Le contexte reste toutefois soumis aux contraintes sanitaires et à l’évolution des prix, entraînant alors de nombreuses incertitudes pour le commerce spécialisé. Au mois de janvier 2022, l’activité du commerce spécialisé est restée très impactée par la Covid, notamment en raison du télétravail obligatoire et des craintes concernant la contagiosité du virus. Une situation préjudiciable qui créé alors de nombreuses incertitudes sur la consommation (hausse des prix, pouvoir d’achat, contexte particulier lié aux élections présidentielles) mais aussi sur les coûts d’exploitation en forte hausse (coûts d’approvisionnements, difficultés de recrutements, écrasement des marges…).
Ces fortes pressions sur le modèle économique qui persistent ainsi que la crise sanitaire sont des éléments de réflexion à prendre en considération pour les années à venir. Les acteurs du commerce spécialisés se demandent si la baisse de fréquentation des points de vente perdurera, notamment celle des centres commerciaux et centres villes qui demeure considérable, et si les citoyens seront, oui ou non, de plus en plus réticents à se déplacer. À cela s’ajoute la hausse permanente des coûts immobiliers (loyers, charges locatives, fiscalité) dans une période où nombreux commerces ne peuvent les supporter. La pandémie a révélé la fin d’un cycle pour l’immobilier commercial, qui doit alors chercher de nouveaux relais afin de garantie la viabilité du commerce spécialisé.
LE LIVRE BLANC POUR ACCÉLRER LA TRANSFORMATION DU COMMERCE
» Les incertitudes sont fortes, les transformations complexes mais les acteurs du commerce français réagissent avec beaucoup d’agilité, d’innovation et d’énergie, ce qui n’est pas, à l’heure actuelle, une tâche aisée. Ce livre blanc représente une nouvelle étape d’un commerce qui se veut plus responsable, créatif et innovant. Les Assises du Commerce ont alors permis d’aligner l’ensemble des positions des acteurs du commerce « déclare Emmanuel Le Roch. Le commerce occupant une vraie place dans notre société, PROCOS a souhaité y accélérer sa transformation en créant un livre blanc répondant aux défis digitaux, environnementaux et aux nouvelles habitudes de consommation des Français.
27 enjeux et actions – s’appuyant sur sondage réalisé auprès de 51 enseignes et du témoignage de 13 dirigeants ou direction RSE d’enseignes – sont ainsi dévoilés.
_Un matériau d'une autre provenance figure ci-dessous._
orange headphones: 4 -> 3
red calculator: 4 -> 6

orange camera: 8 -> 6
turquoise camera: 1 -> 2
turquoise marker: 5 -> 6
Au total, 90% des enseignes ont mis en place des actions environnementales et sociales tandis qu’ils sont 65% à les avoir déclinées sous forme de politique RSE globale. Côté social, 86% des entreprises ont mis en place des politiques de formations suivies et mesurées et l’amélioration des conditions de travail et la mixité sont développées et contrôlées par plus de 80% des enseignes.
En mettant en lumière les initiatives inspirantes des enseignes, pour y relever les contraintes et les limites, et encourager la mise en place de stratégies RSE au sein des entreprises et soumettre des pistes d’amélioration, ce livre blanc s’inscrit dans une vision novatrice du commerce qui, pour perdurer, doit se transformer durablement.